La terza coniugazione riguarda la misericordia corporale e quella spirituale. Seguendo l’esempio di Gesù, il vero buon Samaritano, l’amore preferenziale per i poveri non si può fermare alle povertà materiali dei nostri fratelli. Occorre rispondere anche alle povertà umane più profonde e radicali, che toccano lo spirito dell’uomo e il suo assoluto bisogno di salvezza. E che oggi, in un paese come il nostro, sono anche socialmente le più diffuse e non di rado le più gravi.
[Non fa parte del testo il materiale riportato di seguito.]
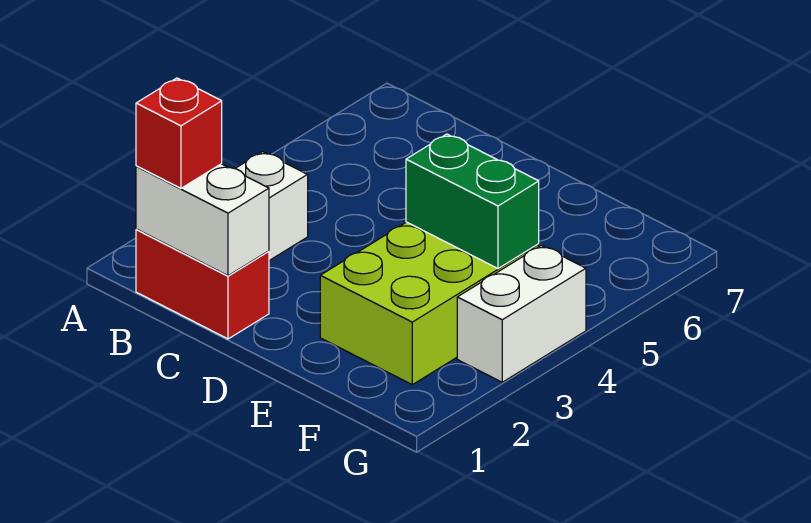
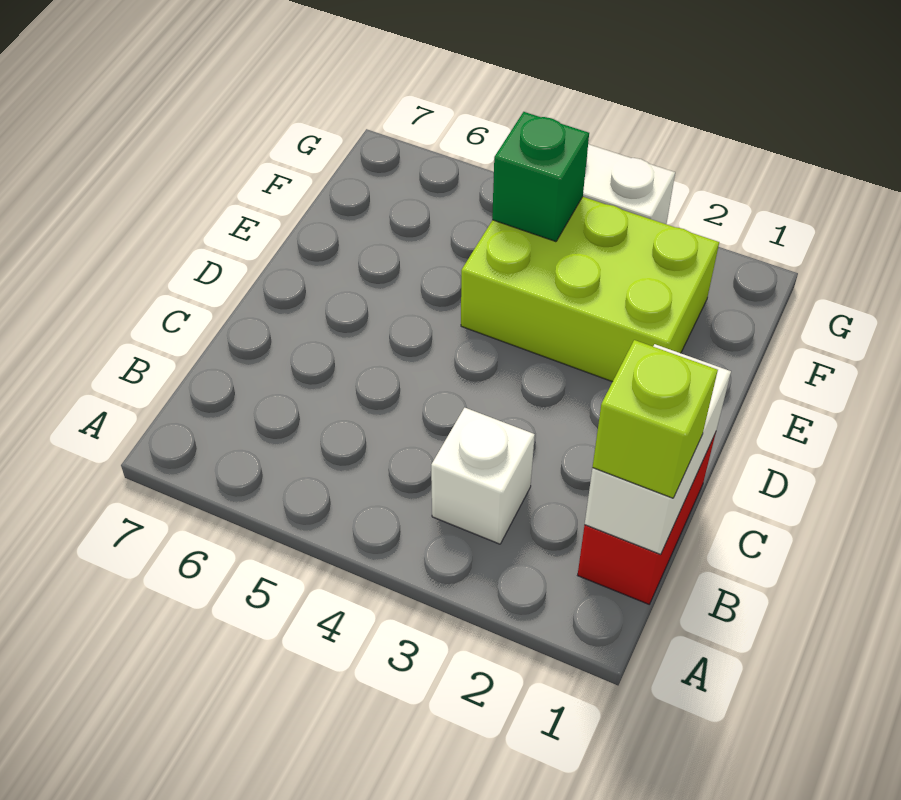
red brick B1 level 3 -> lime brick B1 level 3
green brick E4:F4 level 2 -> green brick F4 level 2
Espressioni concrete di tale opere possono essere, ad esempio, l’aiuto dato a chi ricerca la verità e a chi ha bisogno di riscoprire il volto di Dio e del suo amore; la presentazione di valori autentici a chi li ha smarriti; la vicinanza e la condivisione di chi soffre di solitudine e di angoscia perché ritrovi un senso alla vita e una speranza per il suo futuro prossimo e per l’eterno presente oltre la morte.
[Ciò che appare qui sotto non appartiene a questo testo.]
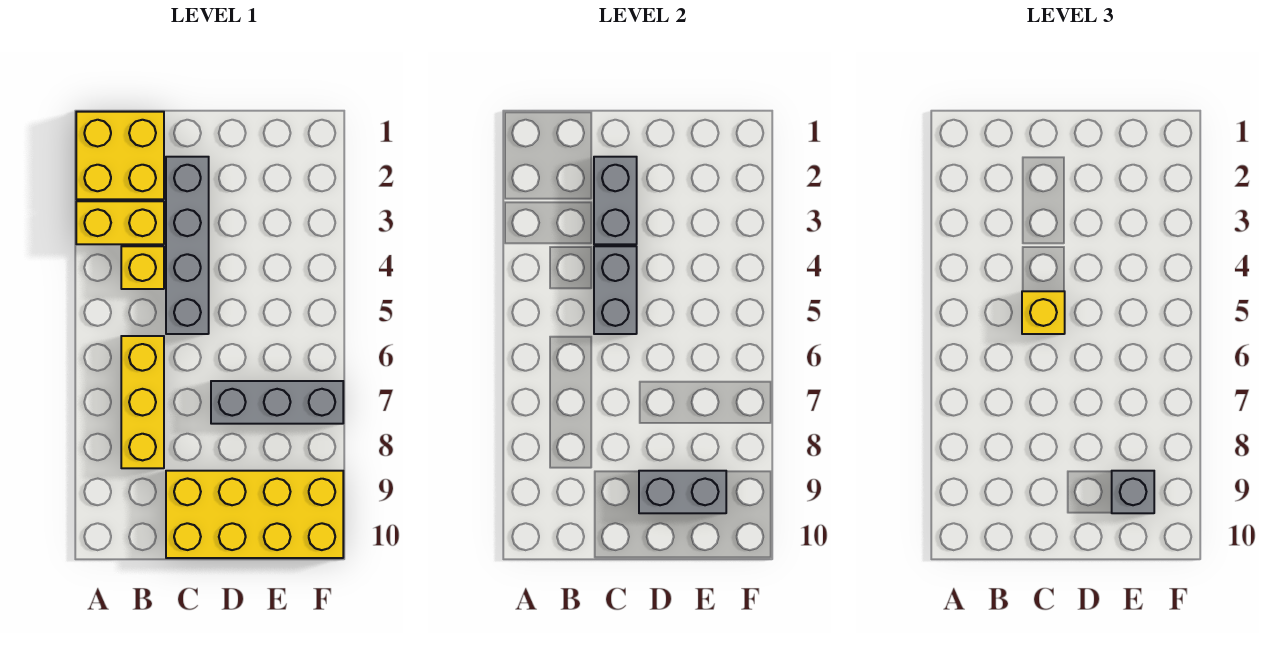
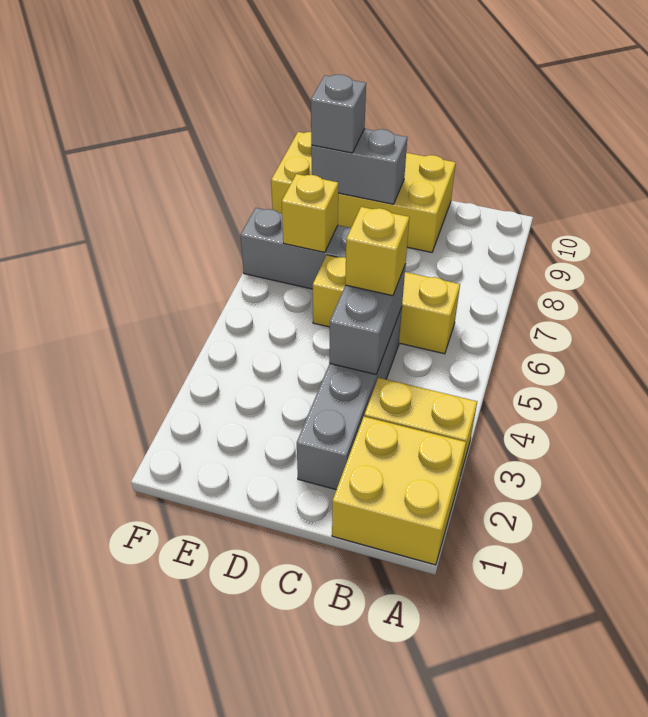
yellow brick B4 level 1 -> yellow brick E7 level 2
yellow brick B6:B8 level 1 -> yellow brick B6:D6 level 1
grey brick C2:C3 level 2 -> none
La quarta coniugazione scorre tra la cultura della carità e la carità della cultura. Non è un gioco di parole né questione di piatta retorica. È, né più né meno, questione di vita o di morte. Oggi la Chiesa è chiamata a promuovere una cultura che si prefigge «l’inclusione sociale dei poveri» perché essi «hanno un posto privilegiato» nel popolo di Dio (EG 186-216). E proprio perché «non amiamo a parole ma con i fatti» il Papa ha istituito la Giornata mondiale del poveri che si celebrerà per la prima volta il 19 novembre prossimo. La cultura della carità è anche sinonimo della cultura di una vita, che va difesa sempre. Sia che si tratti di salvare l’esistenza di un bambino nel grembo materno o di un malato grave. Sia che si tratti di uomo o una donna venduti da un trafficante di carne umana. Ma questa cultura della carità per essere efficace si deve accoppiare a una carità della cultura. La testimonianza della carità va ’pensata in grande’ e articolata nelle sue molteplici e correlate dimensioni. Investe l’obiettivo della pace, della solidarietà tra le nazioni, dell’unità dei popoli a livello planetario. Si estende alle sterminate moltitudini di affamati, di mendicanti, di senza tetto, senza assistenza medica, senza speranza di un futuro migliore. A sua volta l’impegno per la custodia del creato rappresenta una urgenza centrale e imprescindibile del nostro tempo. In questo, che papa Francesco ha definito «un cambiamento d’epoca, più che un’epoca di cambiamento», si impone, di conseguenza, un cambiamento di mentalità, non solo per contrastare le gelide correnti inquinate di xenofobia, che purtroppo attraversano anche vari ambienti che pure si definiscono ‘cattolici’. Ma soprattutto per mostrare e dimostrare la bellezza e la vivibilità di una vita che si voglia all’altezza di una umanità degna di questo nome”.